No, you keep parroting it because it's the internet equivalent of sticking your fingers in your ears and yelling "lalala! I can't hear you" when faced with something that contradicts what you've blindly bought into.
You avoid the implications, be it legal or financial, to all parties involved because you haven't considered them and the mere possibility of them contradicts that narrow little view of the law you have which has the legal position fall neatly into a simple "yes/no now and forever" bucket you've convinced yourself exists. Law is seldom, if ever, so clean cut and is in itself a constantly evolving mess of contradicting legislation that is constantly tested and challenged. Hell, even the laws you're trying to hang off are nuanced and nowhere near as clear cut as you'd like to believe - just the right to backup your games has caveats and varies wildly across different countries.

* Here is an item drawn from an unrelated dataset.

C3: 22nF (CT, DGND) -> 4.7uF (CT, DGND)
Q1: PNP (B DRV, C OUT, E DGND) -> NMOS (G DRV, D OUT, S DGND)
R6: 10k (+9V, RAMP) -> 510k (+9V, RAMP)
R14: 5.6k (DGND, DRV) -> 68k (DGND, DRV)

Remind us all, how did the makers of Bleem fare from that legal battle?... where is Bleem today? I notice that while you're eager to cite them as a point in your favor, you avoid the ultimate outcome of that battle and a point I've already made and which you've tried to dismiss as "FUD". The legal battle killed them. But like I said, you have your head in the sand and don't have any grasp of the subject or implications. Bleem got popular, Bleem went mainstream, Bleem got hit with legal action, Bleem died. And all the while there were ignorant fools like yourself telling everyone that the threat is all just "FUD" (the 90's equivalent escapes me) and later trying to console themselves with the "Win" that resulted in the death of the emulator, the fall of the company behind it, and set emulation back into the shadows for years to come.
This is what winning looks like:
Oh... and they had to change that image shortly after posting it to their website for fear of further legal action.